無意味にピアノの前に座っても報われません。
こんな風に弾きたいという欲求があって、それに少しでも近づけた時は報われます。
その喜びを味わうために続けているとも言えます。
ですが、それに近づけない時は、無力感に襲われます。
練習さえすれば上手くなるというわけでもなく、納得のいかない演奏が続くと悶々としてきます。
ピアノを演奏するにあたって、楽譜は本当に偉大なものです。

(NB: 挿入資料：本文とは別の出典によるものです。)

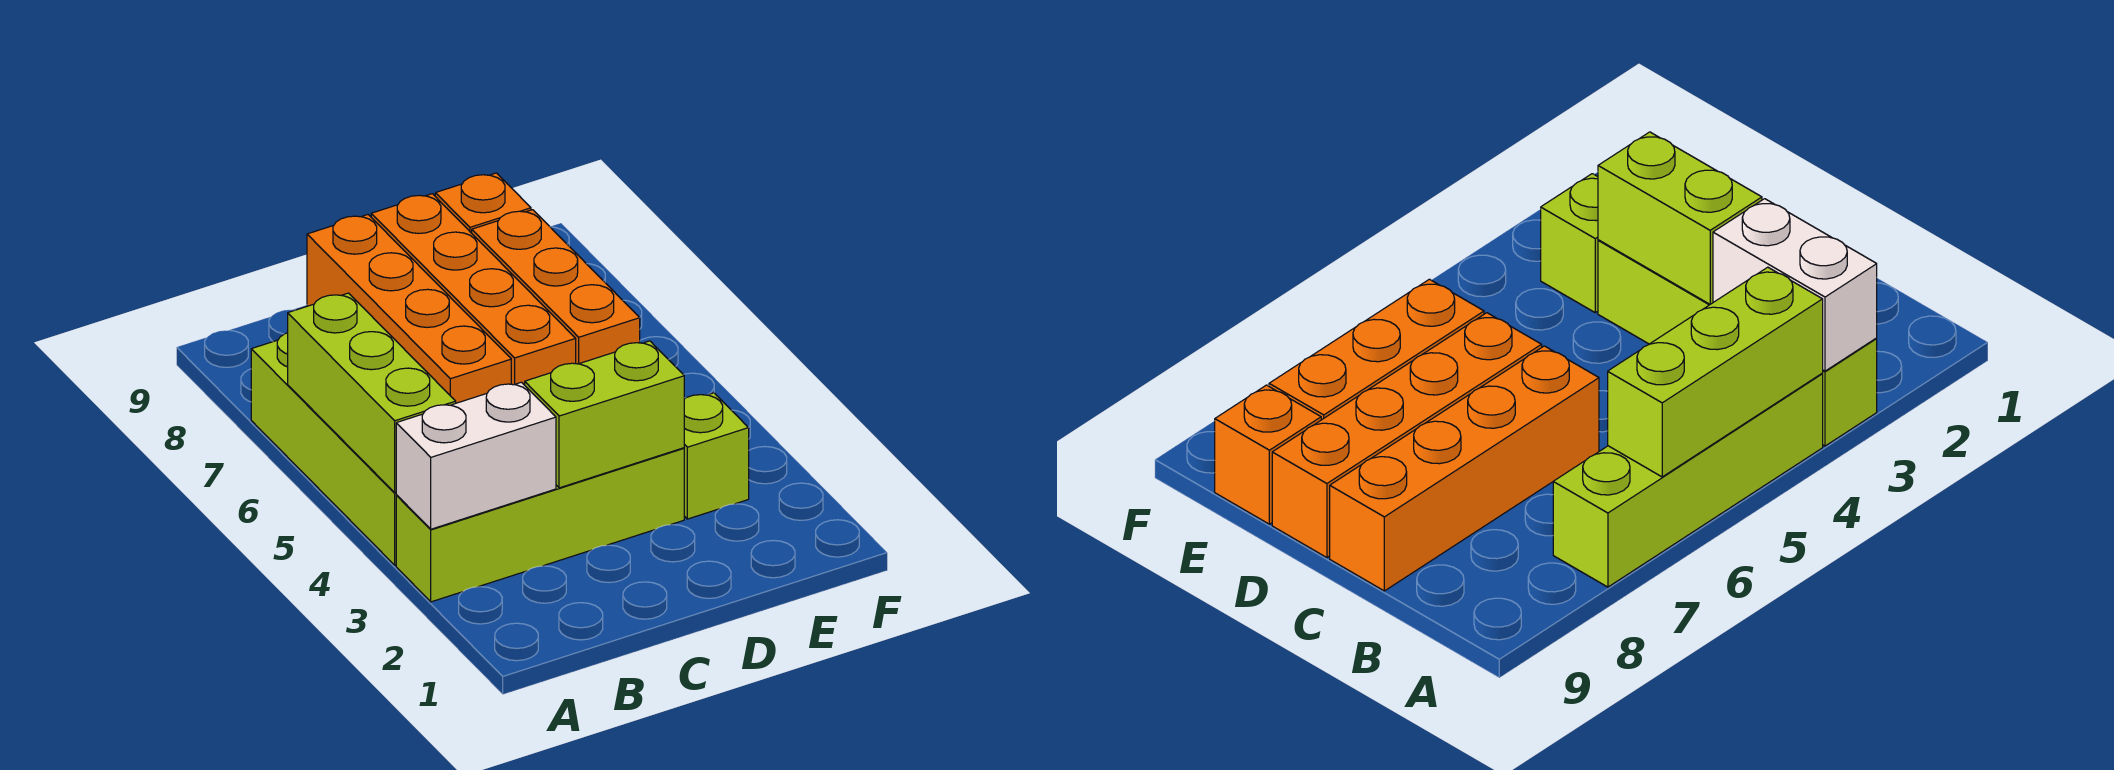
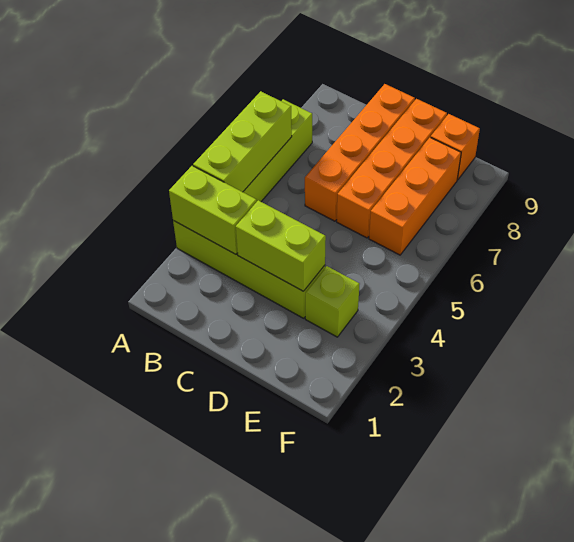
white brick A3:B3 level 2 -> lime brick A3:B3 level 2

作曲家の意図が全て詰まっています。
私達はそれを再現すると同時に、自分の意図も織り交ぜて演奏する役割を担っています。
その作品についてしっかりと研究する事が必要です。
また、大切なのは聴衆を楽しませるということです。
これらの事が身に付いて出来るようになるのは本当に膨大な時間がかかります。
練習で出来なければ絶対に本番では出来ません。
練習で着実にしっかりと身に付けたものは舞台で必ず表現出来ると思います。
舞台上は、普段とは別世界のスポットライトの当たった輝かしい場所なので心理的にも非常に緊張しますが、その舞台で自分しか出来ない自分だけの音楽を自分自身で心から楽しみます。
それと同時にその音楽から溢れ出る楽しさは聴く人へと伝わっていきます。
また、演奏後にお客様からお褒めのお言葉を掛けて頂けた時には、本当に何より幸せで、音楽をして来て良かったとしみじみと実感する瞬間です。
そうして、その気持ちを忘れず次のステージへ向かい私達は練習していくのだと思います。